Brian Spurlock-USA TODAY Sports

JD: Even though I know you'll probably answer this question with how much Badger fans actually pity Gopher fans, how bad do you guys hate us?

Andrew Rosin: If you want hate, you're asking the wrong guy. I like Minnesota. Rhymesayers Entertainment is my jam, Wits is one of my favorite podcasts to listen to. Willie Burton's my favorite obscure NBA player. And Minnesota drunks think I can sing. This hate you have for me is sad. I pity you. I know Minnesota nice is supposedly this pejorative but unless you're all old enough to sock hop at the five and dime when Minnesota was the proverbial king shit of fuck mountain and Hitler was marching across Europe? I know you can be better.

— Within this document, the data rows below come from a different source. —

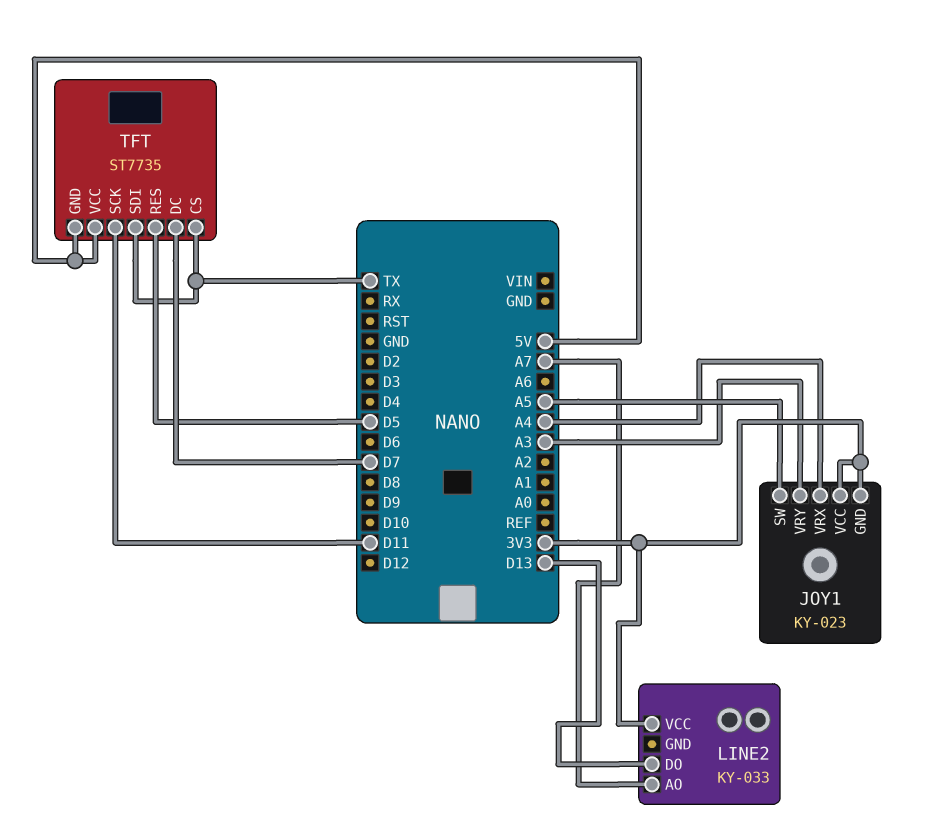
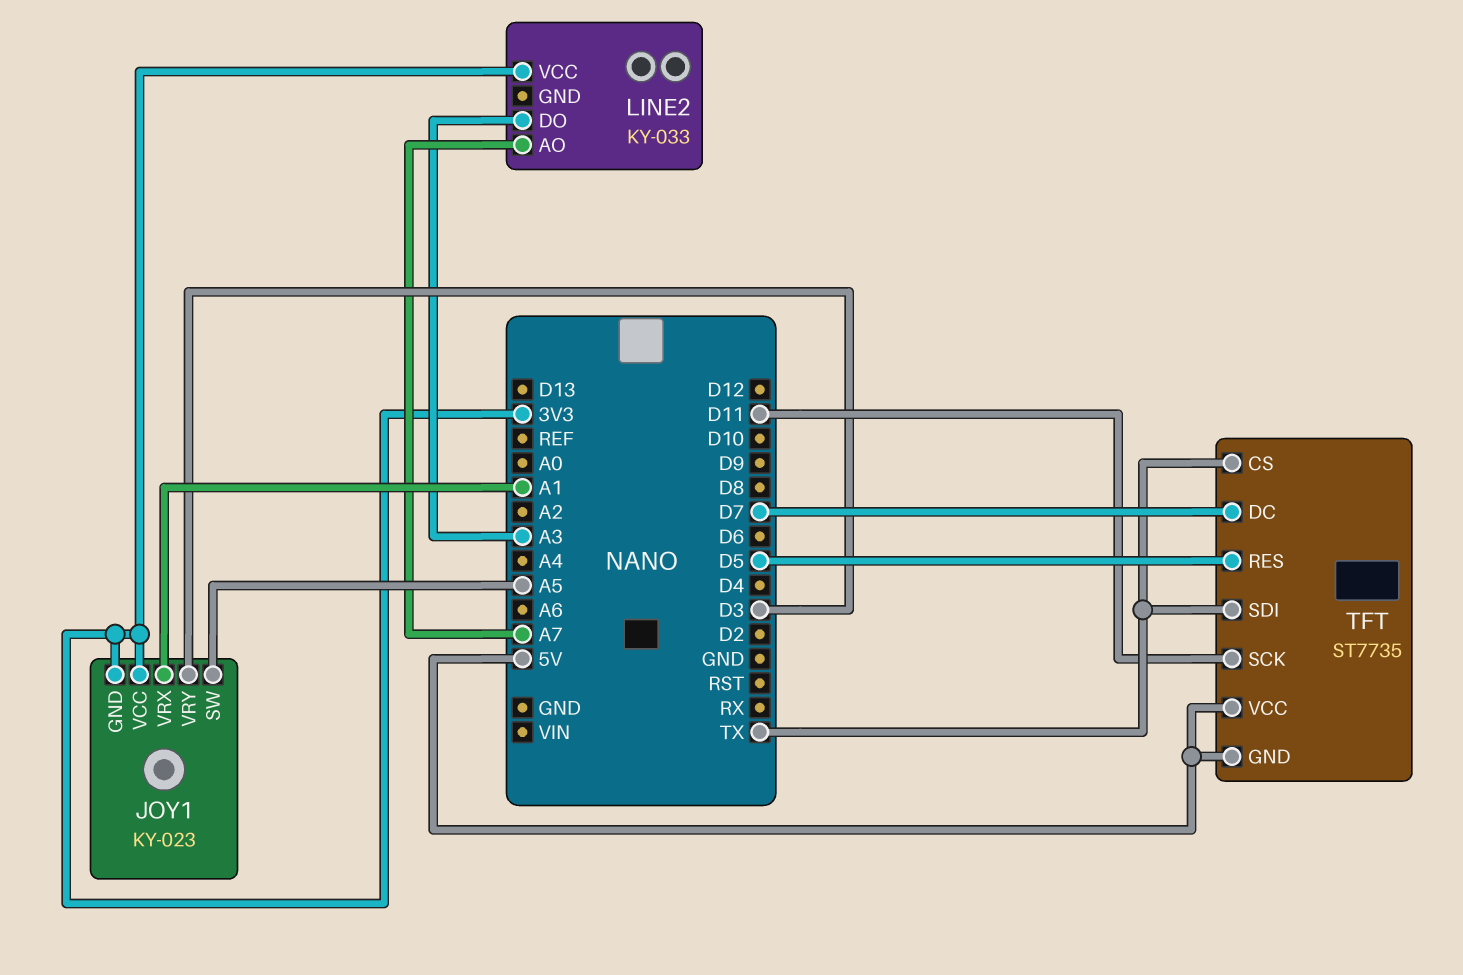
JOY1 pin VRX: A4 -> A1
JOY1 pin VRY: A3 -> D3
LINE2 pin DO: D13 -> A3

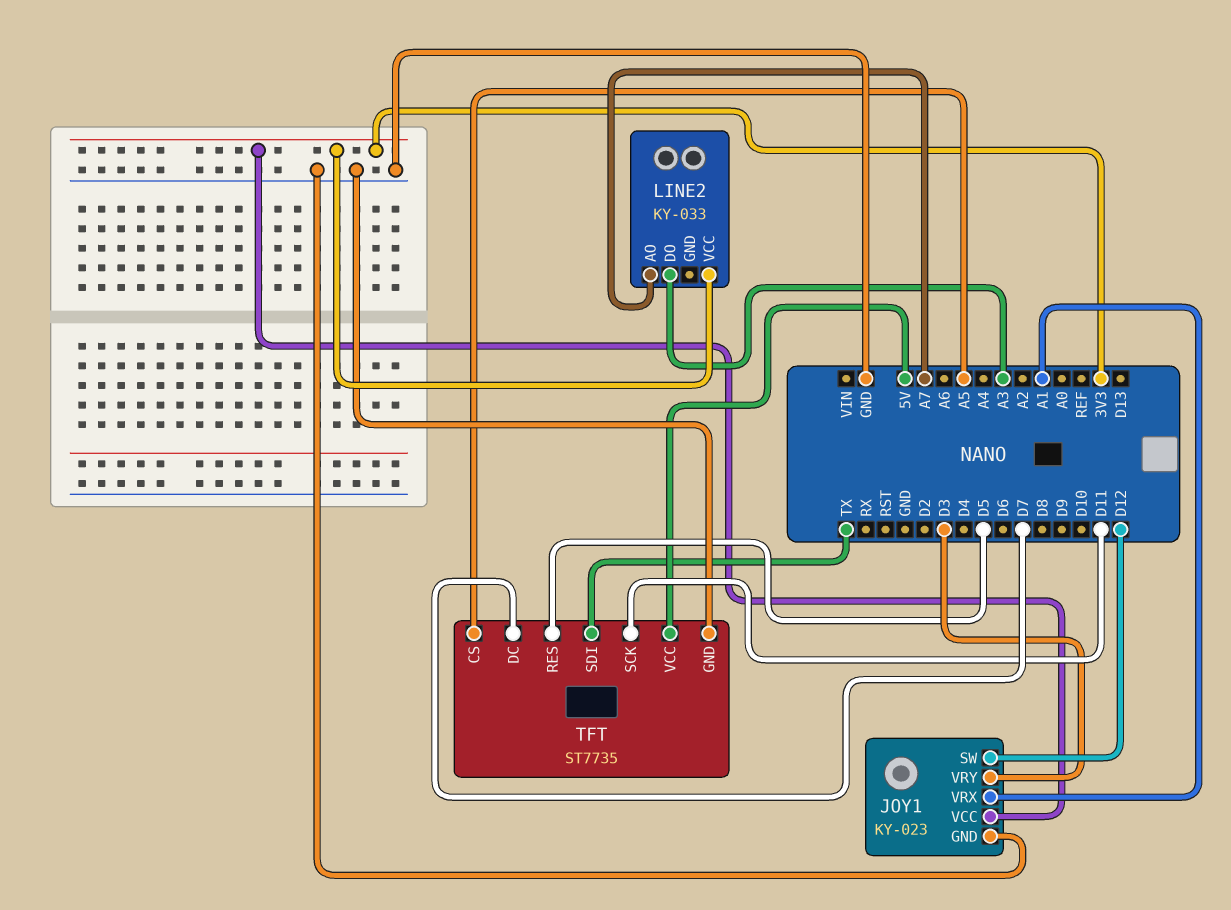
JOY1 pin GND: 3V3 -> GND
JOY1 pin SW: A5 -> D12
TFT pin CS: TX -> A5
TFT pin GND: 5V -> GND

JD: Here's a question from one of our readers who is attending the game in Madison this week: Did you know if you used numbers instead of letters you would have an unlimited number of section possibilities? Also, why does your stadium look like an erector set? [Editor's Note: You don't really have to answer this, but if one person is asking it, I feel like other people might be too.]

AR: Yes, because you can't double or triple up letters for sections. That would be stupid. No one would think to do that. No one at all. Nope. No one. At. All.

JD: Melvin Gordon is... holy crap. I mean... He Good. How much fun has the Badger season been getting to watch him just destroy opposing defenses?

AR: He's the best running back the Badgers have had in the modern era. He's not just a dude who can get to the corner on the jet sweep anymore. He picks. He slides. He runs hard between the tackles. Put it this way. When this offense was broken, Melvin Gordon was this damn good. It's gonna be ridiculous that he doesn't get the Heisman.

JD: The Badgers have two losses on the season, in Week 1 to LSU and in the B1G opener against Northwestern, but have since reeled off 6 straight conference wins. How did you guys withstand the murderer's row of Illinois, Maryland, Rutgers & Purdue? Also, do you eat cheese curds everyday, or just most days?

AR: Not to answer a question with a question, but how did you not? Also, that other question's dumb. I'll apologize later if you eat Lutefisk every day. Because nothing says delicious like food dunked in lye.

[Editor's Note: First, we didn't play Maryland and Rutgers, we played Michigan & Ohio State (Thanks Delaney!). Second, it may be dumb, but he didn't answer it, so I'll assume every day.]

JD: Oh, hey, another question from one of our readers [Editor's Note: /checks notes //checks Wikipedia ///types question anyway]: What's it like having the youngest football program in the conference (having started in 1993) and having been a winner since day 1?

AR: So you're saying the real score of the rivalry is Wisconsin 17, Minnesota 4? This is a change I wholeheartedly affirm. I mean, sucks to suck against the Badgers, Minnesucka. Get it, cause you suck at this being a rivalry. Because we're clearly twenty-two years old in football and this isn't the sour grapes because there was a shift in the quality of the Badgers on-field play.

[Editor's Note: DAMN YOU MATH!]

JD: Is Gary Andersen trying to pull some more shenanigans with The Axe like the Badgers did with the Slab of Bacon trophy 1943? Also, how drunk are you right now?

AR: 1943? Are you all still snapping your cap over the brainchild of a buncha fat-heads who were too 4-F to fight the Japs or the Jerries? Is the average age of your readership 90?

[Editor's Note: Once again, Andrew avoids the hard hitting question.]

JD: The Badgers have dominated this rivalry recently winning the 10 meetings between the teams. Tell me about the fear you have in your heart that the Gophers will end that streak this season.

AR: Heart? Nah. In my heart it's going to be an 18-4 lead for the Badgers come the night of November 29th. There's some doubt in the back of the head. But the Badgers have Melvin Gordon. Hard to fear anything so long as he still wears your laundry.

JD: This is a formality really, because I know you will predict a 3 TD win for the Badgers, but I ask it every week, so here goes: Prediction time. Who wins? How do they make it happen? What is the final score?

AR: Three touchdowns? Two teams combining for 94 runs a game isn't going to have much time for there to be a blowout. Hell, I'm even thinking you cover. But it's gonna be another year where it sucks to suck Minnesucka. Badgers get the rivalry to 18-4. Badgers 21, Gophers 10.